Sanità, Paolucci critica il Programma operativo 2026–2028 della Regione Abruzzo: oltre 170 milioni di tagli

È durissimo il giudizio del capogruppo Pd in Consiglio regionale Silvio Paolucci, ex assessore alla Sanità e al Bilancio, sul Programma operativo 2026–2028 varato dalla Regione Abruzzo guidata dal presidente Marco Marsilio. Secondo Paolucci, il documento non rappresenta uno strumento di rilancio del sistema sanitario regionale, ma un piano fondato su manovre di contenimento e tagli lineari.

“Il Programma Operativo 2026–2028 della Regione Abruzzo non è uno strumento di rilancio della sanità pubblica, ma un piano esclusivamente fondato su manovre di contenimento e tagli lineari, che nel complesso ammontano a circa 170 milioni di euro di riduzione della spesa sanitaria nel triennio 2026/28 senza considerare che il Piano nonostante i tagli previsti continua a prevedere deficit per tutto il triennio da coprirsi con l’aumento delle tasse imposto da Marsilio. Un dato politico e finanziario inequivocabile, che smentisce ogni narrazione di rafforzamento del sistema e colpisce in modo diretto la sanità territoriale e i servizi di prossimità, quelli destinati alle persone, agli abruzzesi delle aree interne, ai fragili”.

Nel dettaglio, Paolucci elenca una riduzione di oltre 30 milioni sugli investimenti, tagli al personale per più di 48 milioni nel triennio, compressioni per 36 milioni su dispositivi medici e farmaceutica e un ridimensionamento della sanità territoriale con 12 milioni in meno destinati ai medici di medicina generale. “L’unica voce che potrebbe rappresentare un’iniezione di risorse, il trattamento accessorio del personale, viene però rinviata e resa incerta: non è garantita per il 2026 ed è spostata sul 2027–2028, nonostante sia riconosciuta sempre e strutturata nel resto d’Italia. Una scelta grave, che penalizza il personale sanitario e mina la tenuta quotidiana dei servizi”.

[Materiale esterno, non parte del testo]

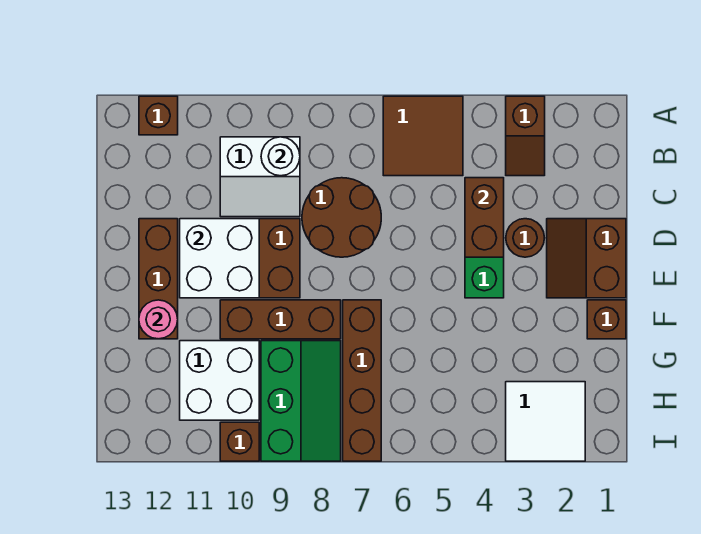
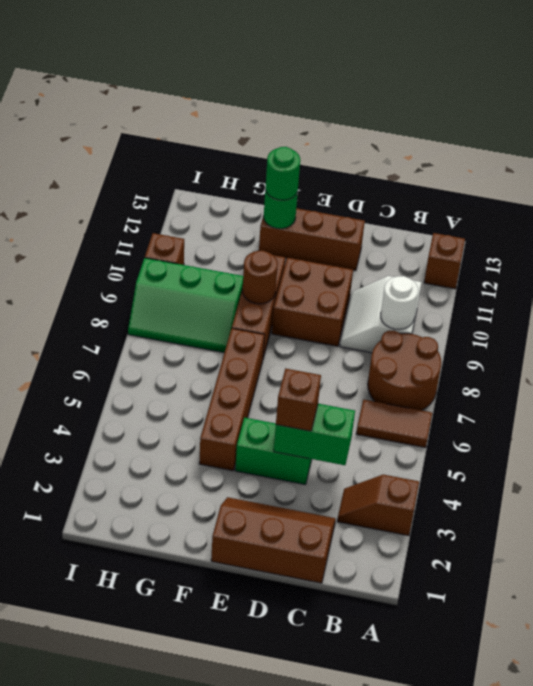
brown tile A5:B6 level 1 -> brown tile A6:B6 level 1
brown brick C4:D4 level 2 -> green brick C4:D4 level 2
brown round brick C7:D8 level 1 -> brown round brick A7:B8 level 1
brown slope D1:E2 level 1 top 1 -> brown slope C1:E2 level 1 top 1
brown round brick D3 level 1 -> brown round brick F9 level 2
white brick D10:E11 level 2 -> none
brown brick F1 level 1 -> brown brick D4 level 3
brown brick F7:I7 level 1 -> brown brick F4:F7 level 1
pink round brick F12 level 2 -> green round brick F12 level 2
none -> green round brick F12 level 3
white brick G10:H11 level 1 -> none
white tile H2:I3 level 1 -> none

Il capogruppo Pd evidenzia inoltre criticità sulla programmazione complessiva del sistema sanitario regionale, dalle scelte sui DEA di secondo livello alla previsione di nuove Aziende ospedaliere senza adeguate coperture finanziarie, fino al ricorso al partenariato pubblico-privato. “Il Programma Operativo 2026–2028 non salva la sanità abruzzese: la ridimensiona, la indebolisce e la rende sempre più dipendente da tagli, tasse e privati. Altro che rilancio: 170 milioni di euro di tagli alla sanità pubblica rappresentano un colpo durissimo al diritto alla cura e alla sanità territoriale, pagato interamente da cittadini, operatori e territori”.